Murray Seminars Autumn Term 2019

Welcome to the new academic year! We’re pleased to announce the details of this term’s Murray Seminars on Medieval and Renaissance Art at Birkbeck.  You’ll find a poster attached, which we hope will be of interest to you and your colleagues or students.  I’d be most grateful if you could display it on any noticeboards, or circulate it to any forums where you think it would be of interest.

Seminars take place at 5pm in the History of Art Department (43, Gordon Sq., London WC1H 0PD) in The Keynes Library (Room 114), unless stated otherwise.  Talks finish by 5.50pm to allow those with other commitments to leave, and are then followed by discussion and refreshments.  These talks are supported by the Murray Bequest in memory of the Department’s founder Peter Murray, and are open to all. No booking required.

This term’s papers are as follows;

Petr Uličný, 16th October, 5pm

The Origins of Renaissance Architecture in Bohemia

This seminar considers the leisure architecture of Central Europe in the Renaissance. He explores how two kings of Bohemia, Mathias Corvinus and Vladislaus Jagiello, hired foreign architects to bring the fashion for Renaissance architecture to central Europe. The Holy Roman Emperor, Ferdinand I, continued to do the same. As a result, palaces in Prague and Kutná Hora were built or ‘updated’ in styles which could be decades-old in their native Italy, but entirely novel in their new surroundings.

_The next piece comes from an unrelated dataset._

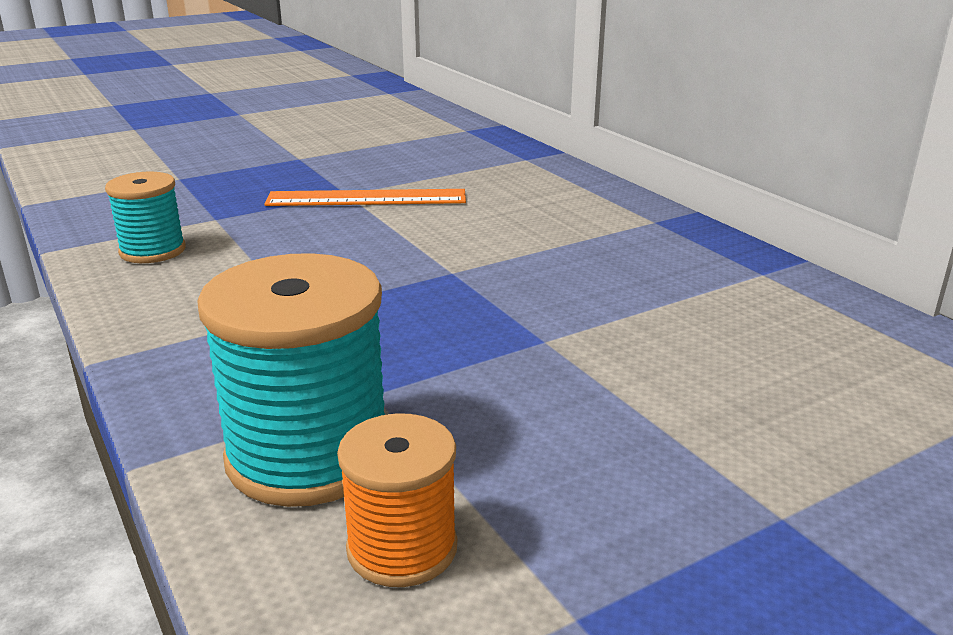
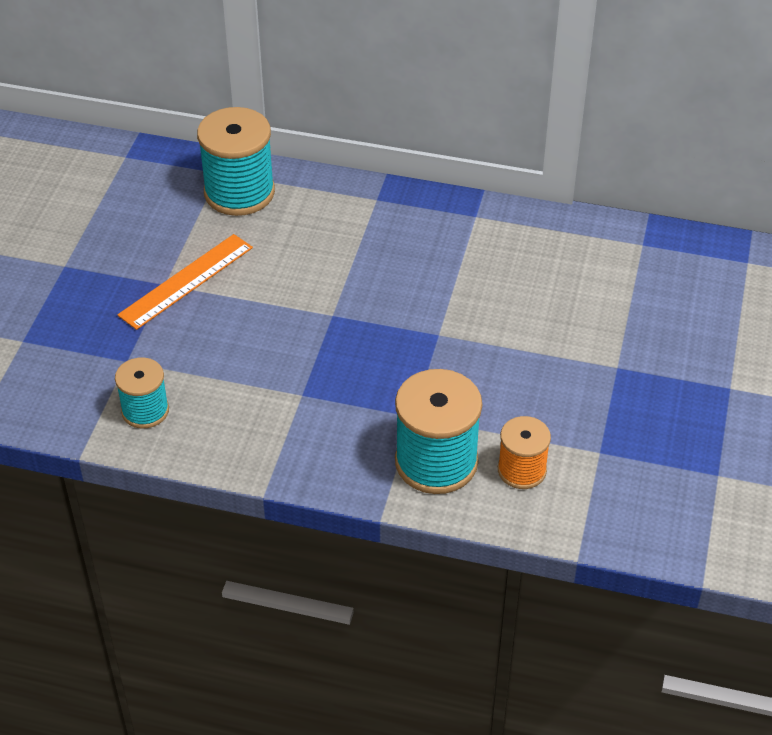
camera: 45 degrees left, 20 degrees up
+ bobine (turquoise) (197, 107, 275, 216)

Michael Carter, 12th November, 5pm

Relics and monastic identity in late medieval England


Michael Carter, Senior Historian at English Heritage, analyses the importance of relics in the construction of monastic identities in late medieval England. Focussing on two Benedictine (Battle and Whitby) and two Cistercian (Hailes and Rievaulx) abbeys. He suggests that monasteries used relics to promote and sustain their wider religious role until the time of the Suppression, and that relics were also used to affirm relations between religious houses. The paper will also give an idea of the broad range of sources available for the study of the cult of relics at English monasteries, and show that significant material remains unexplored or capable of reinterpretation

Laura Jacobus, 4th December, 5pm

Faces and Enigmas: maker-portraits by Giotto and Giovanni Pisano

During the later middle ages, the questions ‘who makes an art-work?’ and ‘what is a portrait?’ had no simple answers.  The person who commissioned a work of art could be seen as the person responsible for its creation, and the person we call the artist could be regarded as just one of the means employed to make it. The word ‘portrait’ was not in use (at least not in its modern sense), and images of people were not expected to look like anyone recognisable. Giotto and Giovanni Pisano were two of the most famous artists working in Italy in the years around 1300 and they wanted recognition in every sense of the word. But how?